Rasim Özdenören / Fotoğraf: AA

Roman bir savaş alanıdır oysa hikâye bir düellodur.

Rasim Özdenören


23 Temmuz 2022 günü kronik rahatsızlığından ötürü yattığı Ankara Üniversitesi Tıp Fakültesi Hastanesi'nde vefat eden Rasim Özdenören, Türkiye'nin fikri ve edebi dünyasına; öyküde özgünlük, dilde yeni bir soluk, denemede ustalık, fikriyatta ise derinlik, analitik ve ayrıntı avcılığı kazandırmış çok önemli bir şahsiyetti.   

Düşünce ve edebi dünyamıza yirmi beş deneme, on üç öykü, bir roman ve üç çeviri kazandırarak inkâr edilemeyecek bir zenginlik, katmanlılık, perspektif ve edebi lezzet kazandırmış olan Özdenören, popüler kanonda sıklıkla dile getirilen "yedi güzel adam"ın sonuncusuydu.

Necip Fazıl'dan çok Sezai Karakoç'la fikri ve ideolojik yakınlığı olan, edebiyatta ise William Faulkner ve Dostoyevski'den etkilendiğini gizlemeyen Özdenören'in Doğu klasiklerine âşık, Peyami Safa, Ömer Seyfettin ve Aziz Nesin ile dil bağlamında beslendiğini de ayrıca belirtelim.    

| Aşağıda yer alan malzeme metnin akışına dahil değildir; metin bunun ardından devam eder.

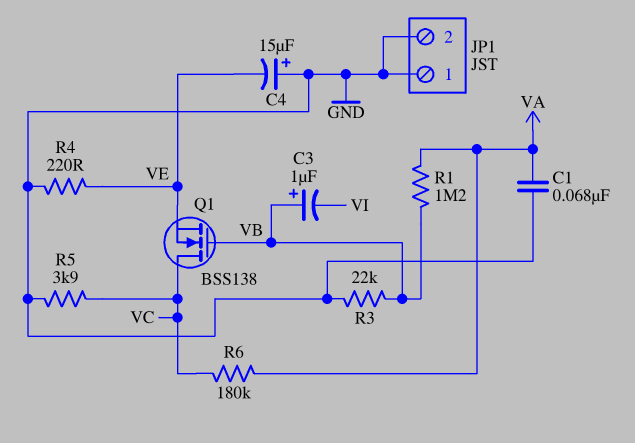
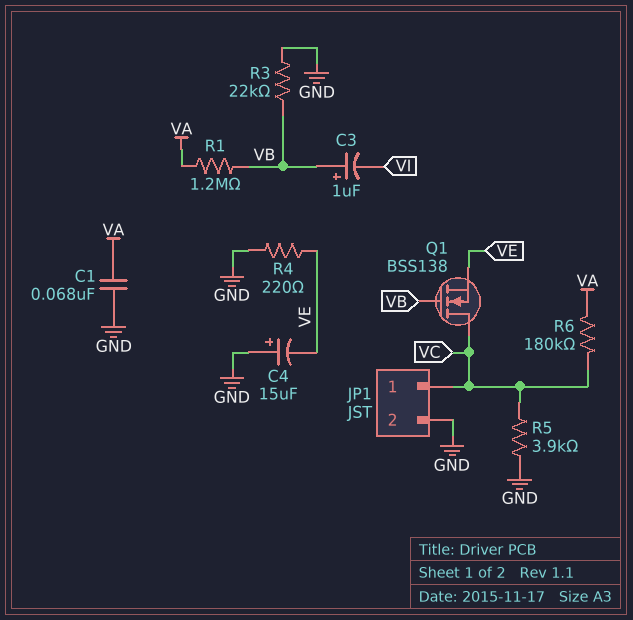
JP1 pin 1: GND -> VC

Özdenören'in vefatının ardından dostları, okurları, siyasetçiler, akademisyenler, gazeteciler….tarafından doğal olarak değişik yönleriyle ele alındı; onunla yaşadıkları anılarından tutun öyküde inşa etmeye çalıştığı dil ve kurguya kadar birçok başlıkta birçok isim "Gül Yetiştiren Adam"ı işlemekten geri durmadı.

Biz de burada onu kütüphanemizdeki kitapları dolayımından ele alarak biraz kişisel, biraz da didaktik tarzla bir Rasim Özdenören profili çizmeye çalışacağız.

Zira kendisi bir dert sahibi olmayı önemseyen biri olarak bunun yolunun yordamının kitap okumaktan geçtiğini ifade etmişti.
 

4.jpg
Rasim Özdenören​​​​​​​ / Fotoğraf: AA

 

Yayımlamış olduğu 39 kitabından çoğunu kütüphanemizde bulundurmaya çalışan biri olarak, salt kuru bir kitap bilgisi ve okuması değil, bir derde dönüşmesi dileğiyle elimizin altında var olan kitaplarından örülü bir Rasim Özdenören portresi çizmeye çalıştık.

Bunu yaparken de yayımlamış olduğu roman, deneme ve hikâyelerini kronolojik bir sıra içinde lirizmden çok didaktik bir dille anlatmayı yeğledik. 
 

 

Özdenören'in 1967'de yayımladığı ilk öykü kitabı olan "Hastalar ve Işıklar" eserinde, yabancılaşmış ve toplumsal değerlerden kopmuş bireyin trajedisini, dramını, gerilimini, anlaşılamama sorununu, çıkmazlarını hâsılı hastalıklı halini henüz yetkinleşmemiş öykü diliyle anlattığı görülür.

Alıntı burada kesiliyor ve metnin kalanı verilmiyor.